Milano, straniero clandestino attacca agenti: era già stato espulso

Fermato per un semplice controllo, il magrebino ha tentato di fuggire ma poi, con le spalle al muro, si è rivoltato contro i suoi inseguitori: aveva già subito un’espulsione per decisione della questura di Agrigento

Milano, straniero clandestino attacca agenti: era già stato espulso

Poliziotti aggrediti durante un inseguimento a Milano. Il fatto ha avuto inizio intorno alle 21:30 di ieri, quando gli agenti di una pattuglia della squadra volante hanno fermato per un controllo uno straniero in piazzale Giovanni delle Bande Nere.

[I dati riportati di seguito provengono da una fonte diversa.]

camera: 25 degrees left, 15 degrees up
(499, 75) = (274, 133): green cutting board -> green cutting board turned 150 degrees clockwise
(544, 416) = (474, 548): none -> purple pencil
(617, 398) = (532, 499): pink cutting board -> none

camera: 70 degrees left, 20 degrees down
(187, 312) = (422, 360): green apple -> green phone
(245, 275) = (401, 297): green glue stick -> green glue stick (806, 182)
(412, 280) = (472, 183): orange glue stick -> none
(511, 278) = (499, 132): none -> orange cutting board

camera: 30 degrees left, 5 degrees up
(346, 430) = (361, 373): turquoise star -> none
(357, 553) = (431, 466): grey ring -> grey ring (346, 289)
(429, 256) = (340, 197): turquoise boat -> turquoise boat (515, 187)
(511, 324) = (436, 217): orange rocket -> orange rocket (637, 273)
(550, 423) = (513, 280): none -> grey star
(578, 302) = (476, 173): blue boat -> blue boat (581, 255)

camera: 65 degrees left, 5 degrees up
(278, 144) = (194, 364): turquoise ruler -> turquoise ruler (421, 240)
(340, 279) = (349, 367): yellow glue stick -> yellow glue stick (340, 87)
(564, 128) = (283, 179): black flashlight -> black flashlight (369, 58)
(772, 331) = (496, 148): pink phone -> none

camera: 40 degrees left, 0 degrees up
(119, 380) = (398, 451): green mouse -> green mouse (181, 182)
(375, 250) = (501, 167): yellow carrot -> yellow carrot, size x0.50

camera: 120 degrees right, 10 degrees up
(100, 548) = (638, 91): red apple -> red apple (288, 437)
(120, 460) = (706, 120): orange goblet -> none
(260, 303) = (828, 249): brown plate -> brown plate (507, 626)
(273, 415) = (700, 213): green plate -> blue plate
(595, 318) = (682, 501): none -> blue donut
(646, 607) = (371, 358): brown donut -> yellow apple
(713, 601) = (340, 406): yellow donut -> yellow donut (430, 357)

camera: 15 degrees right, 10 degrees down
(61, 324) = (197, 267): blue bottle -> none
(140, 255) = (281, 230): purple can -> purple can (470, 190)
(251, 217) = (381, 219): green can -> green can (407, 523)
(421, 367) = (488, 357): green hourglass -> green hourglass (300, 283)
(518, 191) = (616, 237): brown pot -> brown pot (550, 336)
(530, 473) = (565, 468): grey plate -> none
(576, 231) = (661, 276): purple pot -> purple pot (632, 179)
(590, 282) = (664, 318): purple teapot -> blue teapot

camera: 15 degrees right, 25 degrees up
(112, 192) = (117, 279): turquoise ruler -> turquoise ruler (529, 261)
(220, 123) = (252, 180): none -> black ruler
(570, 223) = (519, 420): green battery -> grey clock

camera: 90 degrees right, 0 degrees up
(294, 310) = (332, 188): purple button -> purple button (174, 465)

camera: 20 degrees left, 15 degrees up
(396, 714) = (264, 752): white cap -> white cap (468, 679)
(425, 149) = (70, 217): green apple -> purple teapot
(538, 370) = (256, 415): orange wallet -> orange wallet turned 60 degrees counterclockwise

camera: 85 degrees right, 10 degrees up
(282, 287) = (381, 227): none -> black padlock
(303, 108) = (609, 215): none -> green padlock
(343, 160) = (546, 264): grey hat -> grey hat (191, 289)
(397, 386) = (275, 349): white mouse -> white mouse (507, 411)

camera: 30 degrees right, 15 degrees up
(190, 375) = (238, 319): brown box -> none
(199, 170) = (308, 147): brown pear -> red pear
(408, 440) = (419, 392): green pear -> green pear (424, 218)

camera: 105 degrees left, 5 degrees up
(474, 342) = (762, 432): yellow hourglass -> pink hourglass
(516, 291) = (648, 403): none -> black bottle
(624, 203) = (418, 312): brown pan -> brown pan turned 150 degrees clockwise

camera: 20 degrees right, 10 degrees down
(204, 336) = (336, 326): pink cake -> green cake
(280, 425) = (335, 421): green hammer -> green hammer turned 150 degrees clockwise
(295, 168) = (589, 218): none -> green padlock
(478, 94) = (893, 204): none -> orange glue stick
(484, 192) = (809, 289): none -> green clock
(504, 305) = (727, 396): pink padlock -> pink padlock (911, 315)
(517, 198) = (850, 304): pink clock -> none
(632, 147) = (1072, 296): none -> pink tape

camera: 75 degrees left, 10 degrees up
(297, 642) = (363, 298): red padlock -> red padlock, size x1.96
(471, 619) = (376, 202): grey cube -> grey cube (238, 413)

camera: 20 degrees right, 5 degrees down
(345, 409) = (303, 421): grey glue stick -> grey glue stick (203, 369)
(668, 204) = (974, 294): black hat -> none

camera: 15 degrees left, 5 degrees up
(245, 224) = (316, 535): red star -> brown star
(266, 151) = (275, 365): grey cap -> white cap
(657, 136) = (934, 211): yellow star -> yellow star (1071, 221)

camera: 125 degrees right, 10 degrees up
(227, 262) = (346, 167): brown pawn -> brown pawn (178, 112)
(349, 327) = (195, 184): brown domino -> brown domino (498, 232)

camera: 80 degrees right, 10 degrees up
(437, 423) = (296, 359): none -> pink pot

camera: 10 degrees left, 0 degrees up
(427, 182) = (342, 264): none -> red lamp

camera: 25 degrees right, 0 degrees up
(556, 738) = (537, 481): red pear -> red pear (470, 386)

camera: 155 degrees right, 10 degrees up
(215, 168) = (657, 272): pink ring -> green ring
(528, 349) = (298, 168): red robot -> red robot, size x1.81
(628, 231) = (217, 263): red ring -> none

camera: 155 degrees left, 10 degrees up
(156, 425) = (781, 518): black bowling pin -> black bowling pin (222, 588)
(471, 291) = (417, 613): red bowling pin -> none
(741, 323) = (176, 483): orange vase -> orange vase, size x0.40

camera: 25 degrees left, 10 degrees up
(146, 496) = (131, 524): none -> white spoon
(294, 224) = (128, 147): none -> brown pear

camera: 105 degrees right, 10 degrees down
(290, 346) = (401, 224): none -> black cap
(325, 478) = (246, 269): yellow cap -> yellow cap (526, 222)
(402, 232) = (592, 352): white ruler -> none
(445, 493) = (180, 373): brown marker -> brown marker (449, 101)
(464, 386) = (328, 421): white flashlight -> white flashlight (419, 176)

Alla richiesta da parte dei poliziotti di esibire i documenti in suo possesso, l’extracomunitario ha risposto fuggendo a tutta velocità. Gli uomini in divisa si sono lanciati allora al suo inseguimento, riuscendo a raggiungerlo all’altezza di via Gulli. Con le spalle al muro, lo straniero si è scagliato contro gli agenti per trovare una nuova possibilità di fuga. Colpito duramente uno dei poliziotti, finito all’ospedale Gaetano Pini (Milano) a causa di una frattura riportata al polso.

Il facinoroso è stato infine bloccato a terra ed ai suoi polsi sono scattate finalmente le manette. Durante la perquisizione sul suo corpo sono stati rinvenuti due cellulari, un coltello e 1500 euro in contanti che, visti i precedenti dell’extracomunitario, potrebbero essere proventi dell’attività di spaccio di sostanze stupefacenti.

Condotto in questura per ulteriori accertamenti, si è inoltre scoperto che il fermato, un marocchino di 20 anni clandestino e con lunga lista di reati alle spalle, aveva subìto un ordine di espulsione a luglio 2017, bellamente ignorato.